Since he deployed to Afghanistan four months ago, the young officer has devoured the genre, including J.L. Bourne’s “Day By Day Armageddon.” At the base’s weekly outdoor showing of movies, he arranged for the soldiers to watch a series of zombie “documentaries,” including “Zombieland,” “Dawn of the Dead” and “Diary of the Dead.”
Frost has even found clips from a Pakistani zombie film online and recently persuaded the squadron chaplain to speak on camera about the zombies for a clip he plans to post on YouTube.
Zombies so eat at him that, in his free time, he’s started looking at the threat of a zombie invasion of Afghanistan as a military problem. He’s written reports on how to defend the U.S. base at Spin Boldak from zombies, and briefed other officers on his plans.
The elaborate plans for dealing with zombies initially bemused British Royal Air Force personnel at Spin Boldak.
“We thought we’d been sent to work alongside a bunch of nutters, and to make things worse, we were stuck here with them,” Senior Aircraftman (Technician) Sean Lloyd said of his initial thoughts on the zombie defense plan.
But when the Brits saw the time and effort Frost had put into his plan they found it, “strangely reassuring that if a zombie apocalypse were to happen, that these guys would know exactly what to do,” Lloyd said.
Now even the RAF personnel are preparing themselves for war against the undead.
“As part of our own plan, we have been watching ‘Shaun of the Dead’ and ‘Zombieland’ to hone our zombie killing defense moves and been in training to allow us to outrun them if the worst was to happen,” Lloyd said.
British army Sgt. Emily Patterson said people have different ways of relaxing while deployed.
“They could enjoy reading, watching movies or just a night spent shooting zombies on a video game,” she said. This zombie defense plan “provided a good subject for people to have a chat and a laugh about and seemed very good at raising morale and bringing people together.”
Frost has the backing of the Squadron’s executive officer — Maj. Ken Reed, 36, of Salinas, Calif. Reed said the zombies were “an opportunity to blow off some steam and have a little fun with the education we have,” before giving a short lecture on Afghanistan’s history of zombie invasions.
“It’s clear that the Pashtun of southern Afghanistan have a cultural memory of frequent invasion from the south,” he said. “The avenues of approach are very clear from Baluchistan all the way to Kabul.”
“There has been RUMINT (rumor intelligence) that Osama may be developing some kind of zombie-based offensive plan,” he added.
Frost believes he’s seen zombies on the streets of Spin Boldak.
“Mainly, I have seen the shambling kind out in sector,” he said. “Usually they are followed by dogs that sort of herd them.

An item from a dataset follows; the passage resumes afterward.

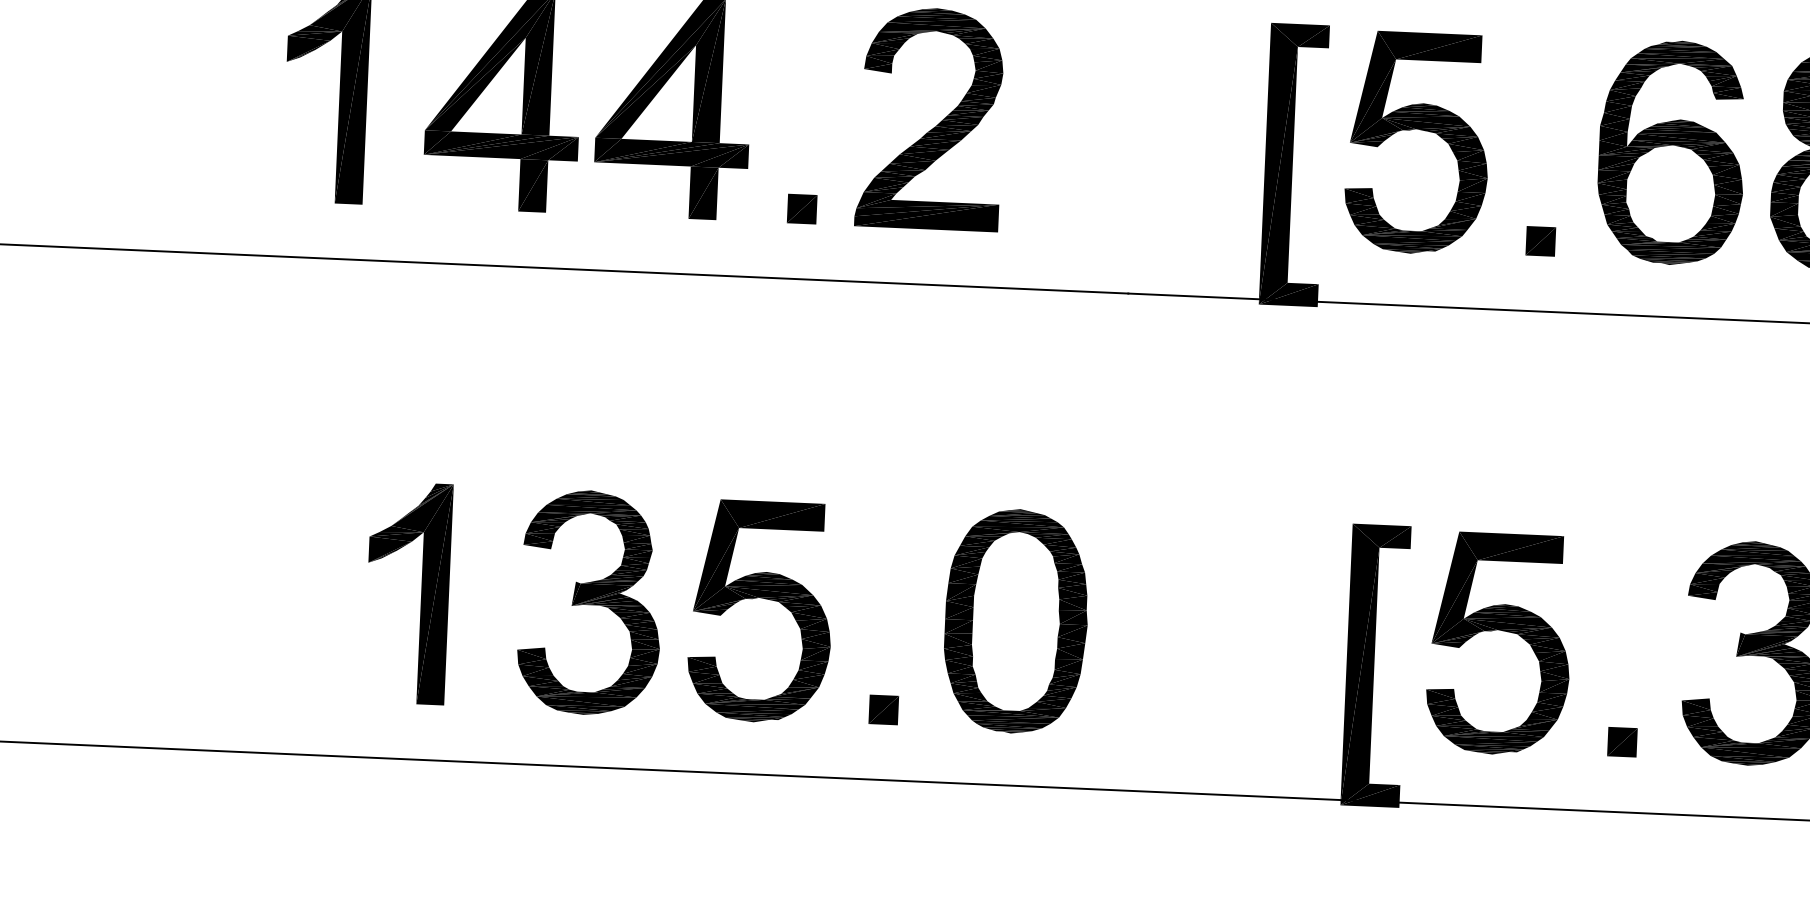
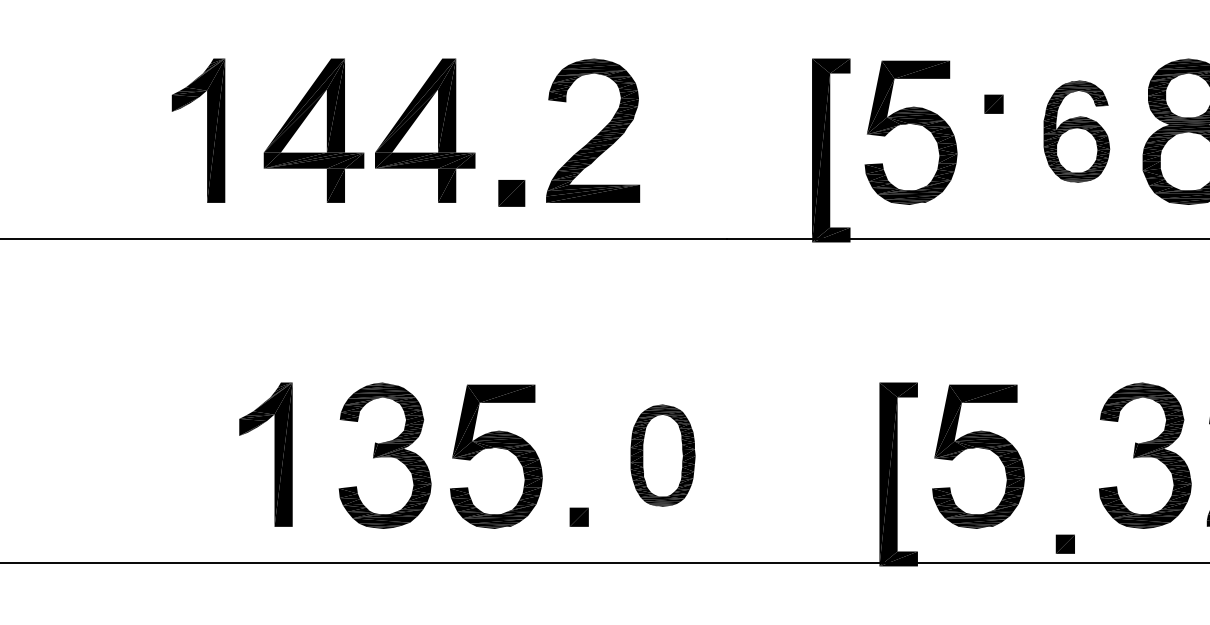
part: (1671, 152) -> (1076, 131), size x0.7
part: (801, 207) -> (511, 192), size x1.4
part: (1540, 240) -> (993, 103), moved
part: (1015, 620) -> (662, 455), size x0.7
part: (1621, 740) -> (1064, 543), moved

Most of the time I’ve seen people go back into their compounds when there’s a zombie.”
Once the zombie virus reaches Kandahar Air Field, soldiers on leave and third country nationals will spread it throughout the world leading to the zombie apocalypse, he said.
To counter the threat, Frost has rewritten the base defense plan at Spin Boldak, which was focused primarily on defending against attacks by vehicles and armed humans, to deal with zombies.
“You have to sever the head or burn them to kill them,” he said. “Most soldiers aren’t trained for head shots. They are trained for center mass so we have been training soldiers and our Afghan partners for head shots.”
The zombies won’t behave like a conventional army, Frost predicted.
“Zombies don’t have to be fed because they feed on their new recruits,” he said. “They breed themselves constantly and they don’t need leadership since each is a self-contained cell. They will work together, but they don’t need to to be deadly.”
Since Frost wrote his zombie base defense plan, other officers have started applying their own military expertise to the problem.
Second Lt. Jordan Bass, 23, of Jacksonville, Ala., who works in governance reconstruction and development cell at Spin Boldak, has devised a counter-zombie operations strategy to work with Afghan security forces and local government leaders to defeat the swarms.
“We are planning checkpoints along the highway and the border,” he said. “Our main goal is to prevent any sort of zombie incursion or smuggling operations or infiltration of Spin Boldak.”